Russell and Dalrene had kids, without a steady income. We move onto the greatest impulse now, which afflicts every human- sexual temptation. It is somewhat okay to be tempted by a piece of curried pork or strawberry cheese cake, as these wouldn’t transgress the laws of the almighty. But sexual temptations are a ‘booby’ trap that will explode, leaving you exposed and ruin your marriage, leaving your innocent children with emotional scars for life. Matthew George Fredrick was a human. Every ordained clergy is human. King David was a human. He was a married man when he saw alluring beauty of bathing Bathsheeba, from his balcony. He had her husband Uriah (a soldier) killed and seduced the bathing beauty.

David however repented and wrote Psalm 51 (which Matthew Peiris would have read and learnt at the British seminary).

At the quiet annex in Kynsey Road, Colombo 8, Dalrene became a distraction to Matthew.

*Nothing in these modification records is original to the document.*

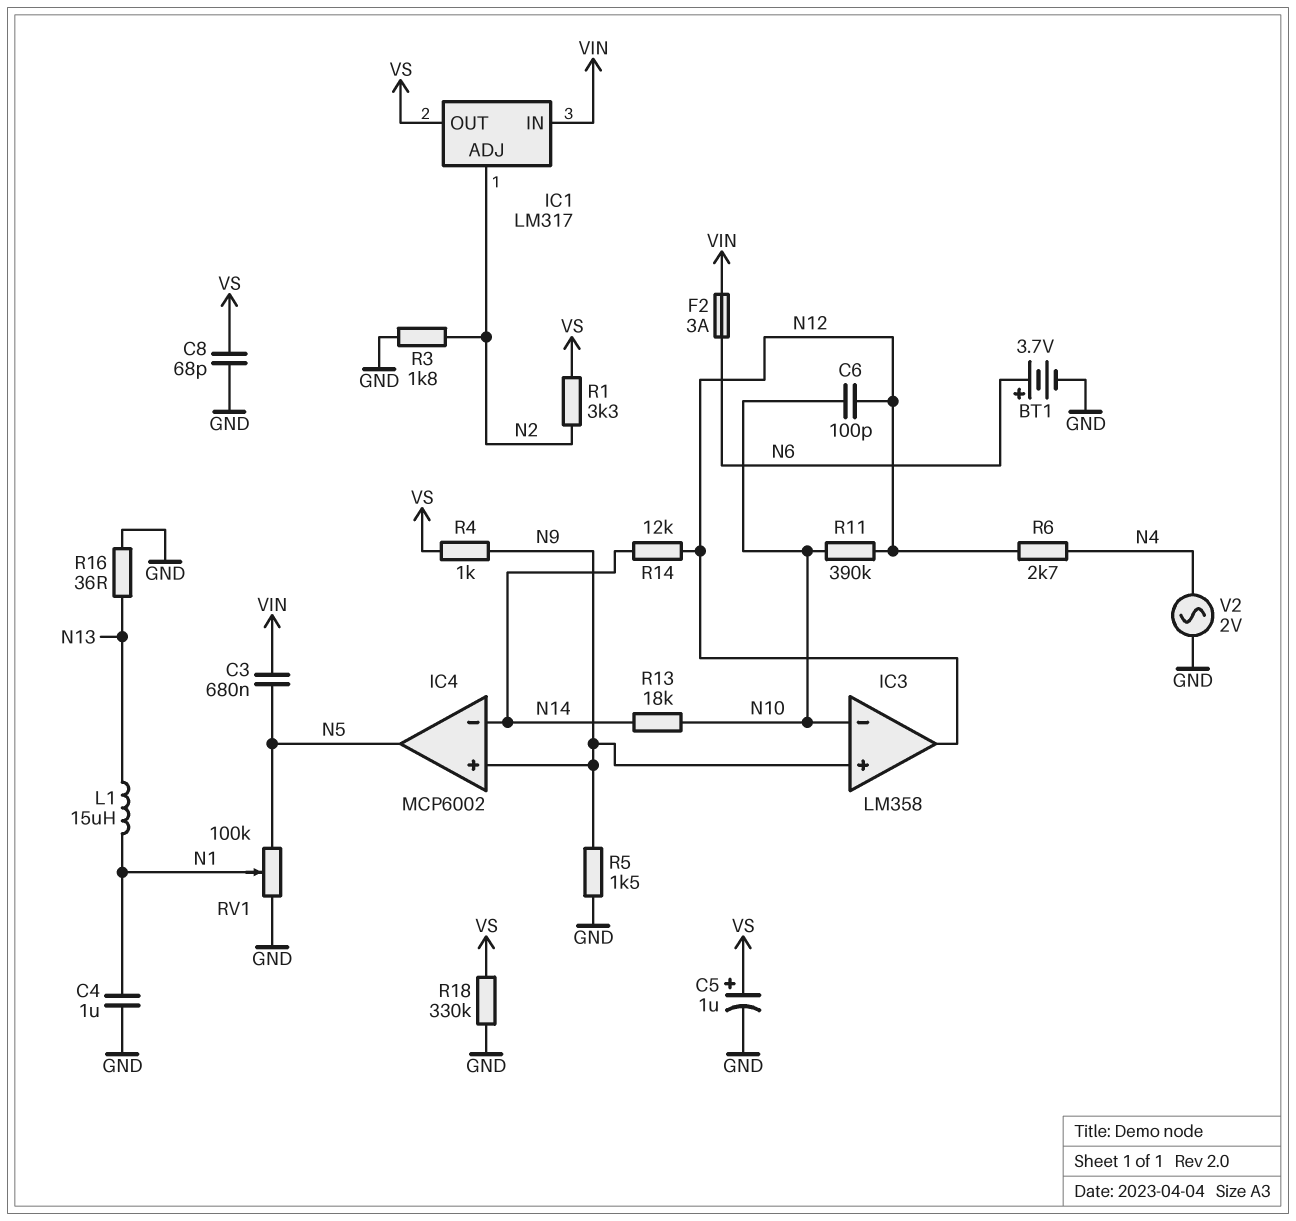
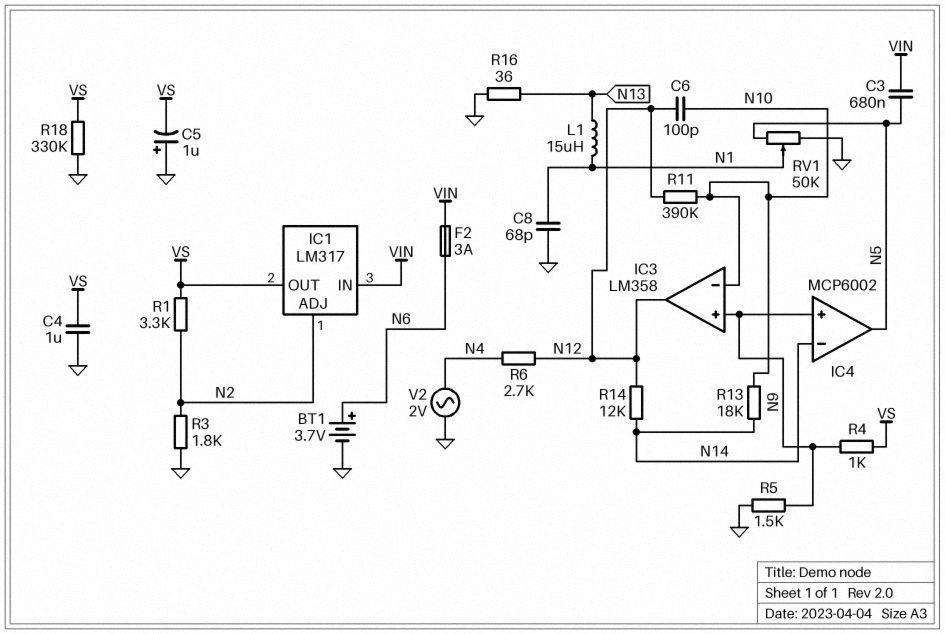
C4: 1uF (GND, N1) -> 1uF (GND, VS)
C5: 1uF (plus VS, minus GND) -> 1uF (plus GND, minus VS)
C8: 68pF (GND, VS) -> 68pF (GND, N1)
RV1: 100k (GND, N5, wiper N1) -> 50k (GND, N5, wiper N1)

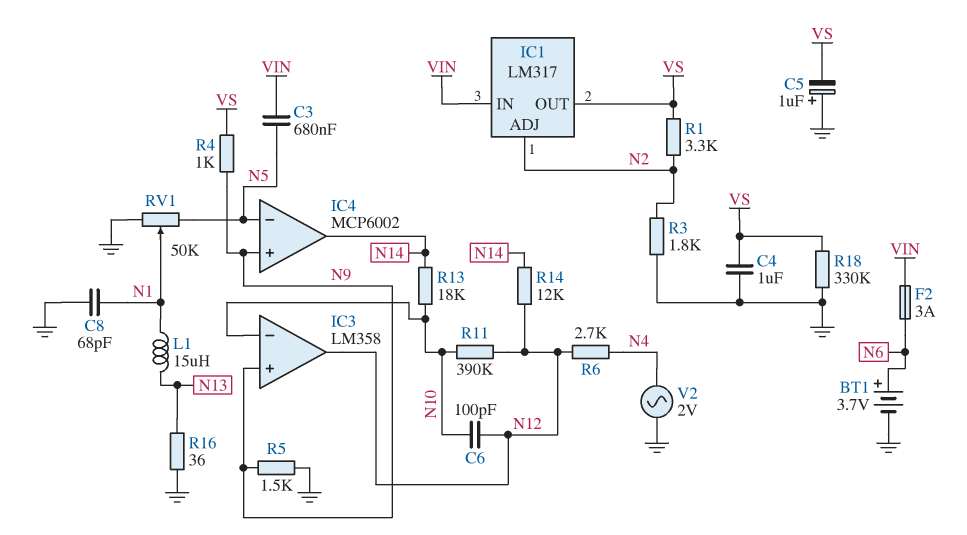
IC4 pin in-: N14 -> N5
IC4 pin out: N5 -> N14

Lesson five: to our young readers; don’t leave your wife alone at home in a vulnerable position. The film shows the deviant priest enjoying a peep at the undressing woman. This is Rutnam’s interpretation of sexual enticement. Today there is no need to spy in the shower. With so many online platforms you can visit more than one bathroom or Jacuzzi from your laptop screen or smart phone. For those indulging in ‘monkey business’ there are dating apps that show like minded women (and men) near your city. It was one peep that led to an intimate affair for Matthew and Dalrene. Russell Ingram and Eunice Peiris paid with their lives. Don’t get caught in sexual temptation. It is a severe addiction.

Lesson six: is for young people to have deep conversations about life and family. Aimless texting and chatting on Watsup or Skype does not reveal the ‘inside’ of a future spouse. My how people fall deeply in love, for some it is blind, in more ways than one. There are some hopeless romantics who date one person after another, often compromising their virginity.

The internet is a concealed den to chat and cheat, so you think. Warning- remember the chats and photos (including the nude ones) you share will be used to disgrace you if the romance fails. If you don’t understand your intended spouse, you will not appreciate him/her after marriage. If Dalrene and Russell had issues they didn’t know how to solve it and Matthew manipulated them both.

For divorced persons or single young parents with kids (it is a hard situation to be in), think of how your child will respond if you remarry? You have needs for affection- so does your child. Fifteen years after you remarry, when your child wants to marry, will they be stigmatized saying your mama or dada married twice?

Getting good and practical advice would be lesson number seven. For those dating, progressing in love or newly married- life isn’t a rainbow. You will encounter problems and temptations. Never be foolish and share them with those you don’t know that well. They will add fuel to fire, especially the jealous ones who lack love in their own marriage. Seek counsel from a trusted friend you know for at least 5 years, a genuine work colleague who has a decent married life or a clergy whose life reflects the genuine compassion of God.

Matthew Peiris was convicted after the esteemed and learned three judge bench, gave a verdict of 612 pages. This trial was the first in Ceylon when two young police officers ASP Hema Weerasinghe and IP Cyril Selvaranam of the CDB, flew to England for forensics in a homicide investigation. The vicarage murders will be forgotten in a few weeks. They will be a memory in the annals of criminal history. But these lessons can save young people and hopefully sustain relationships where the romance and bliss of marriage remain real.